When Rubinstein could not be induced to return, his family who was living in dire poverty asked Kmoch for help in raising funds. The result was an ad placed asking to finance this book on a subscription basis.
The result was a book entitled "Rubinstein gewinnt! : Hundert Glanzpartien des großen Schachkünstlers. Erläutert von Hans Kmoch. Biographische Einleitung von Jacques Hannak. Verlag der Wiener Schachzeitung, Wien 1933"
That book was then translated into this book. It was a direct translation. All the games are the same. I have not been able to find any changes at all, although there are no doubt a few.
I have just purchased the only original copy of the 1933 book Rubinstein gewinnt! left that I have been able to find after months of searching. I am reprinting it as ISBN 4871875806.
Akiba Rubinstein was born on 12 December 1882 in Poland. He has long been regarded as the strongest chess player in history who never became world champion.
A recent trivia quiz appeared in Chess Life Magazine: Who is the player who defeated Lasker, Capablanca and Alekhine the first time he played each of them.

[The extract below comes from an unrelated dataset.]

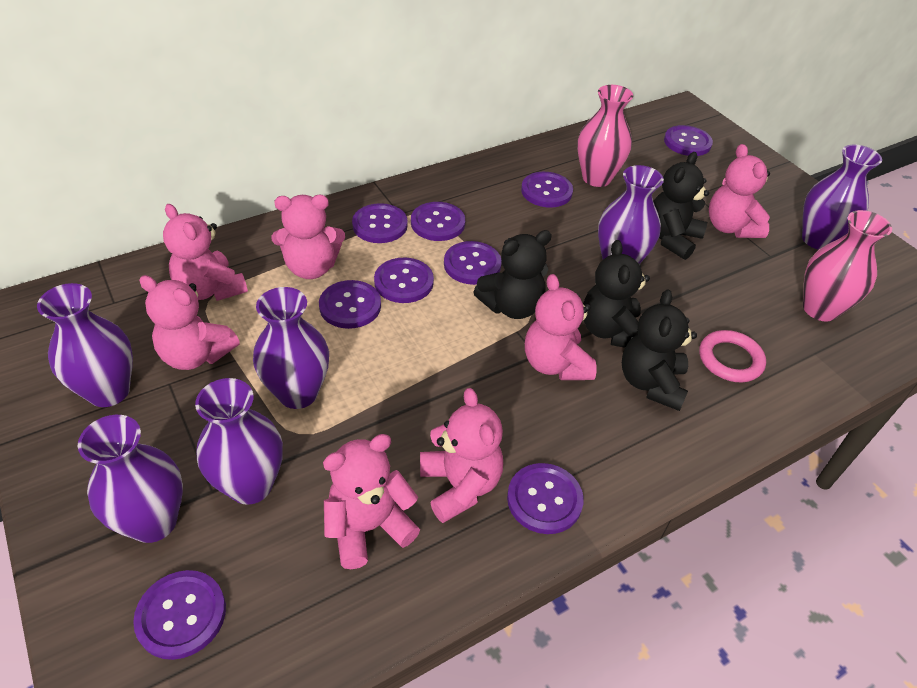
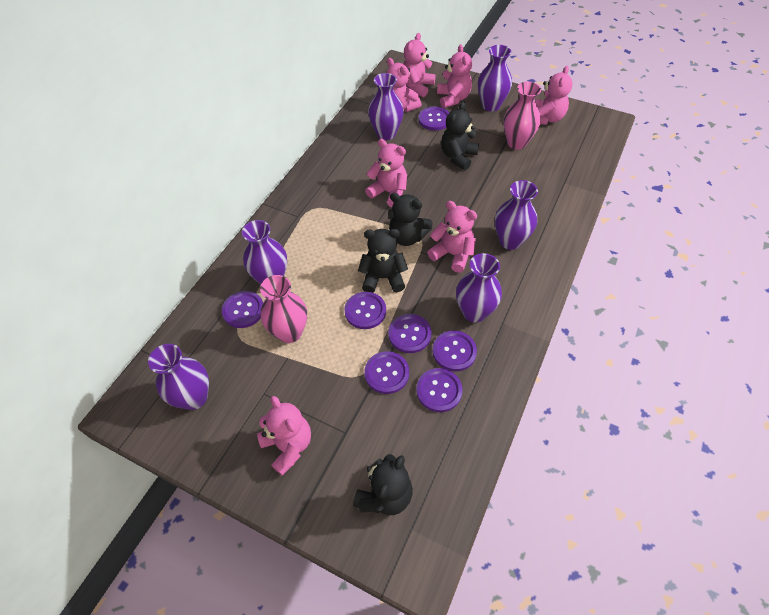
pink ring: 1 -> 0
purple button: 9 -> 7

The answer was of course Akiba Rubinstein.
Rubinstein won five tournaments in a row during the period 1912-1914. There is little doubt that he was the strongest player in the world at that time.
Rubinstein's contribution to chess opening theory has been enormous. Almost every major chess opening has a Rubinstein Variation or a Rubinstein Defense. Think about it: There is no Fischer Defense, no Capablanca Defense. But there are many variations called the Rubinstein Defense or Variation.
Only Steinitz has as many openings named after him, but the Steinitz Defenses are no longer played. Rubinstein far outlived all of his contemporaries. His family all survived the war. Rubinstein died on 5 March 1961 in Antwerp, Belgium at age 83. He was in good physical health until just before he died.
So perhaps there was a method to his madness.